Server Monitoring Tools - Advice, Direction, help please

  • 1.  Server Monitoring Tools - Advice, Direction, help please

    Posted Jul 29, 2010 10:30 PM

    Hello there,

    First off let me say ESXI is amazing and flat out works awesome! I'm a nub when it comes to vmware and I just finished upgrading/migrating our entire company from a SBS2000 shop to Server 2008 standard VM's hosted in ESXI. Let me tell you, setting up the ESXI hosts was the easiest part of that whole ordeal lol. I'm looking for a tool that can monitor ESXI hosts and send alerts via email/sms and or potentially shut down VM's. For example: Say the AC unit dies on an extremely hot day on the weekend and our machines are overheating. Is there a tool that will alert via smtp/sms and initiate a shut down command to our VM's and then the host PMs? I'm finding it hard to grasp how this is possible because I don't see how software could run in a VM and be able to "access" the actual ESXI host hardware conditions.. At a minimum I'm looking for a tool that can send alerts via email/sms if there is a problem so I'd be able to address the issue before any damage occured.

    We currently have two ESXI 4.0 hosts on Dell PowerEdge T610 Servers. I used the ESXI version specifically for Dell servers (if that helps).

    Three virtual machines, two Server 2008 Standard and one Server 2008 R2. If you know of any tools that would help me achieve what I've mentioned above I would greatly appreciate it.
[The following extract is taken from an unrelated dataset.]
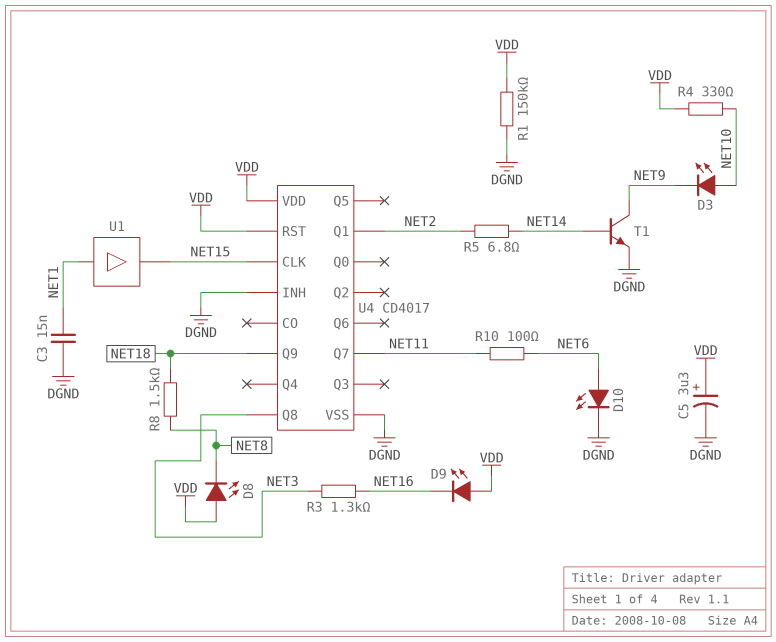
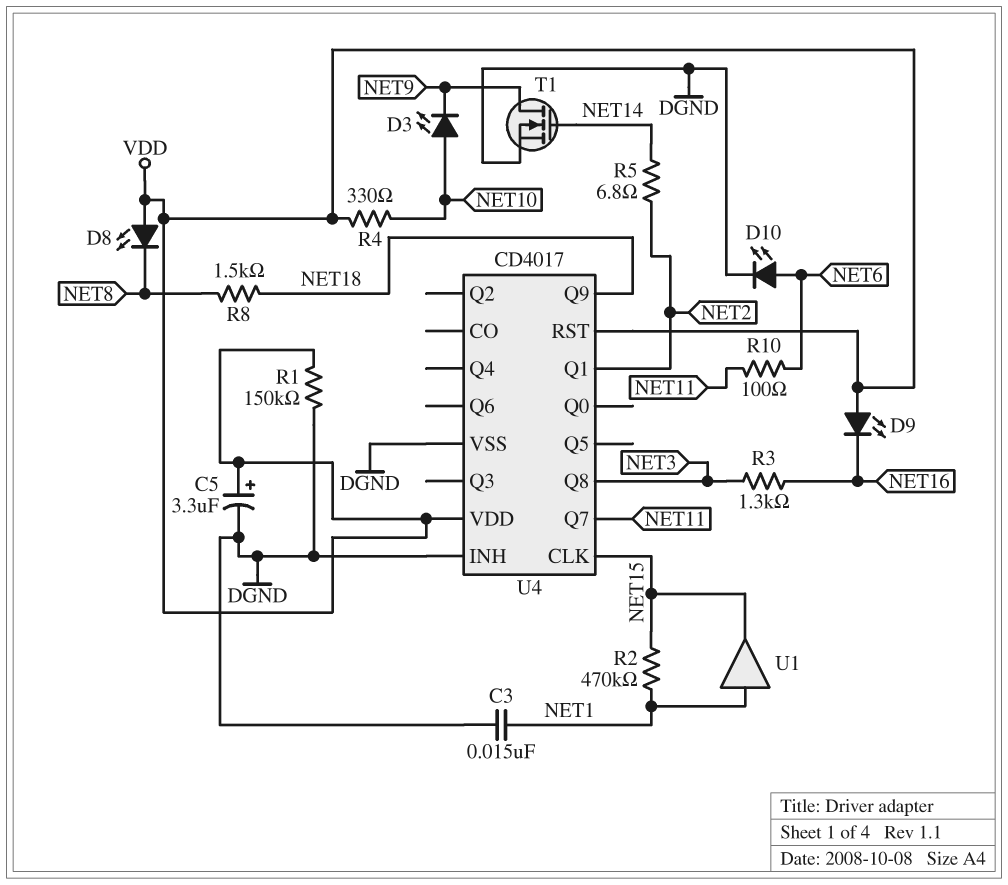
R2: none -> 470k (NET1, NET15)
T1: NPN (B NET14, C NET9, E DGND) -> NMOS (G NET14, D NET9, S DGND)

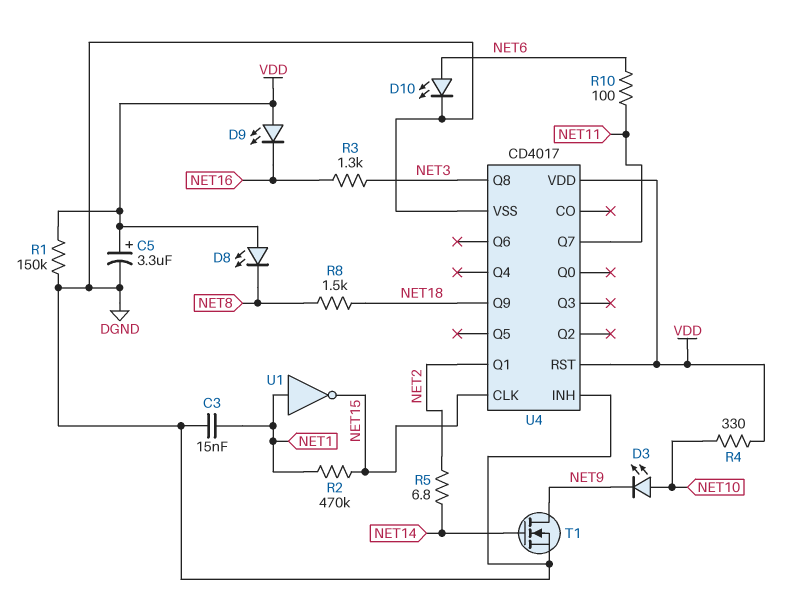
U1: buffer (in NET1, out NET15) -> NOT (in NET1, out NET15)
I did a fair amount of searching on the web but did not find a solution to fit all our needs yet. It can be open source or payware.

    Thanks for your time,

    Dustin



  • 2.  RE: Server Monitoring Tools - Advice, Direction, help please

    Posted Jul 29, 2010 10:43 PM

    This should help: http://blog.peacon.co.uk/hardware-health-alerting-with-esxi/ Thermal shutdown is entirely possible but you need to consider the rate of rise, the best way is to test this by turning off the AC and timing how long the room takes to reach a critical point (perhaps 40*C) during a maintenance window.

    Since you have the Dell version installed you can probably also manage them the Dell OpenManage Server Assistant?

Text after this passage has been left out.